Lan Tuazon’s BAD GRASS NEVER DIES at Youngworld @ Detroit Art Review

As a mildly obsessive-compulsive individual, BAD GRASS NEVER DIES, a solo show by Lan Tuazon, which opened at Youngworld on Saturday, September 26th, appeals to me first on an aesthetic level. The work seems primarily interested in order and space—particularly the way that the bodies of mass manufactured plastic objects, such as water bottles, detergent containers, and even traffic pylons, can fit inside each other. In an act of reverse-knolling (a methodical arrangement of objects separated on a surface at right angles), Tuazon creates matryoshka-like collections which form layered shapes, which are neatly-halved. Their cross-sections are displayed on a series of shelves, as in Beyond the Surface of Your Skin, or in freestanding installations like Bad Grass Never Dies or From the Cradle to the Grave.

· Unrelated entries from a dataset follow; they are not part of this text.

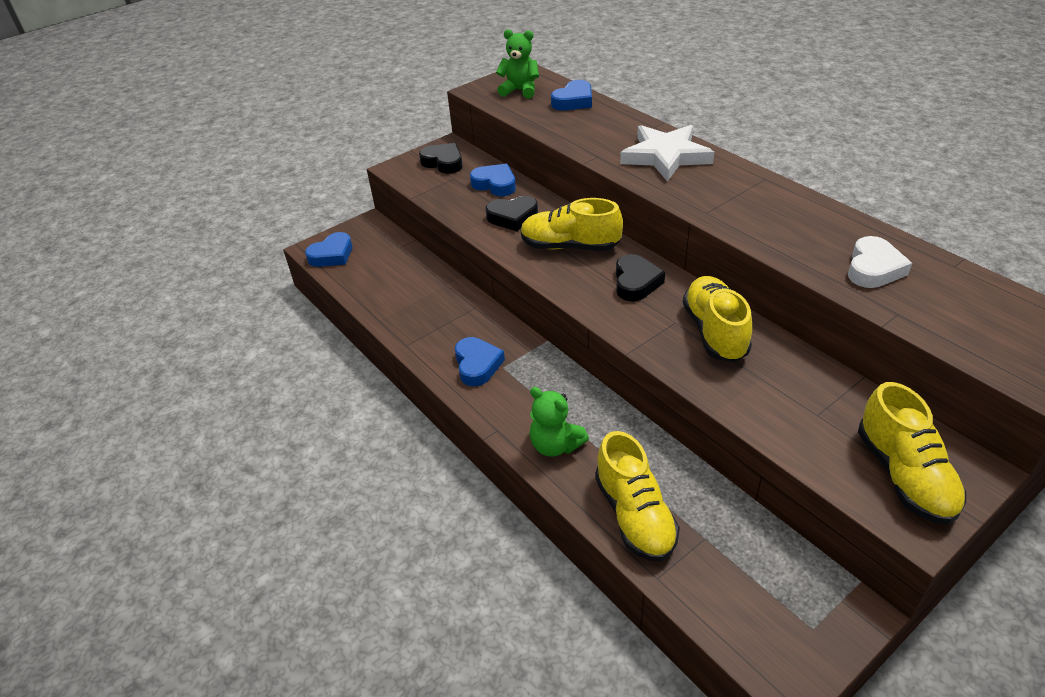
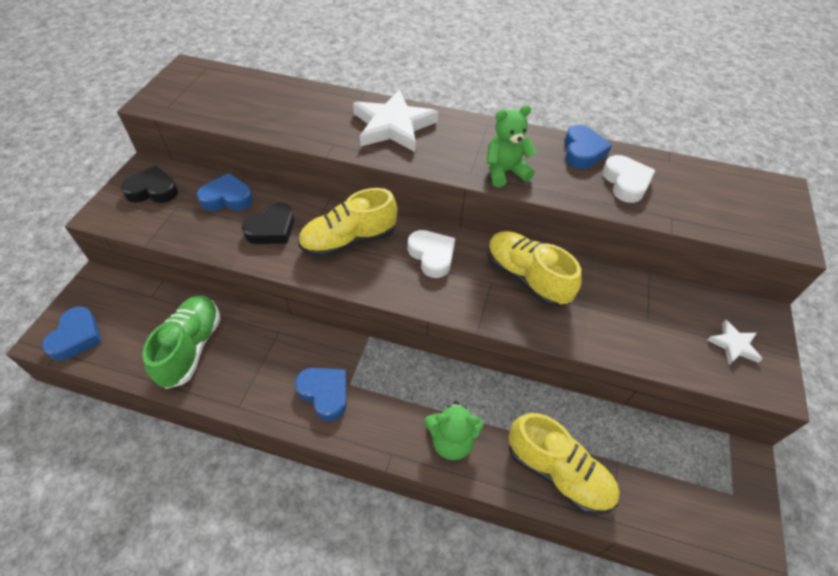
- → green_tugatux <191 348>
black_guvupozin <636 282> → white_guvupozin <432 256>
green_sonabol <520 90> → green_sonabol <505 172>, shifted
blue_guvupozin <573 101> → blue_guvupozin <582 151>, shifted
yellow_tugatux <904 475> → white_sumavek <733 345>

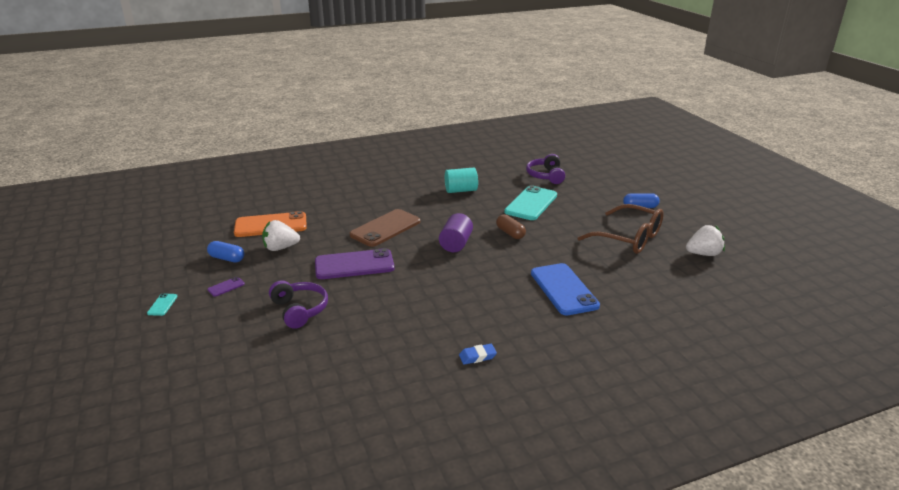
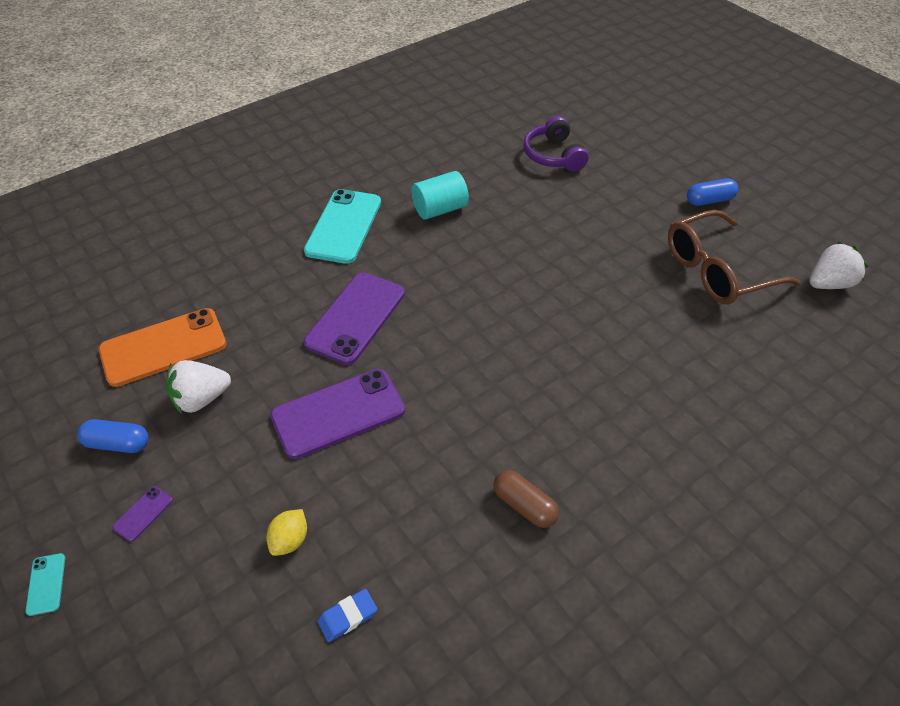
purple_lavufun <299 310> → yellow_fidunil <290 540>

The nesting shapes of these waste objects, meticulously architectured into perfect relationship with each other, rescues them from the waste bin—both literally, and by revealing the care and agency in their original design. The elegance of their fit and display elevates these objects, returning them from refuse. In the center of the gallery is a two-sided piece mounted on a rolling whiteboard, and it is this work, “Pit of Mundus: Smoke” and “Pit of Mundus: Scribble” that link the work on display to the performance which took place as part of the show’s opening.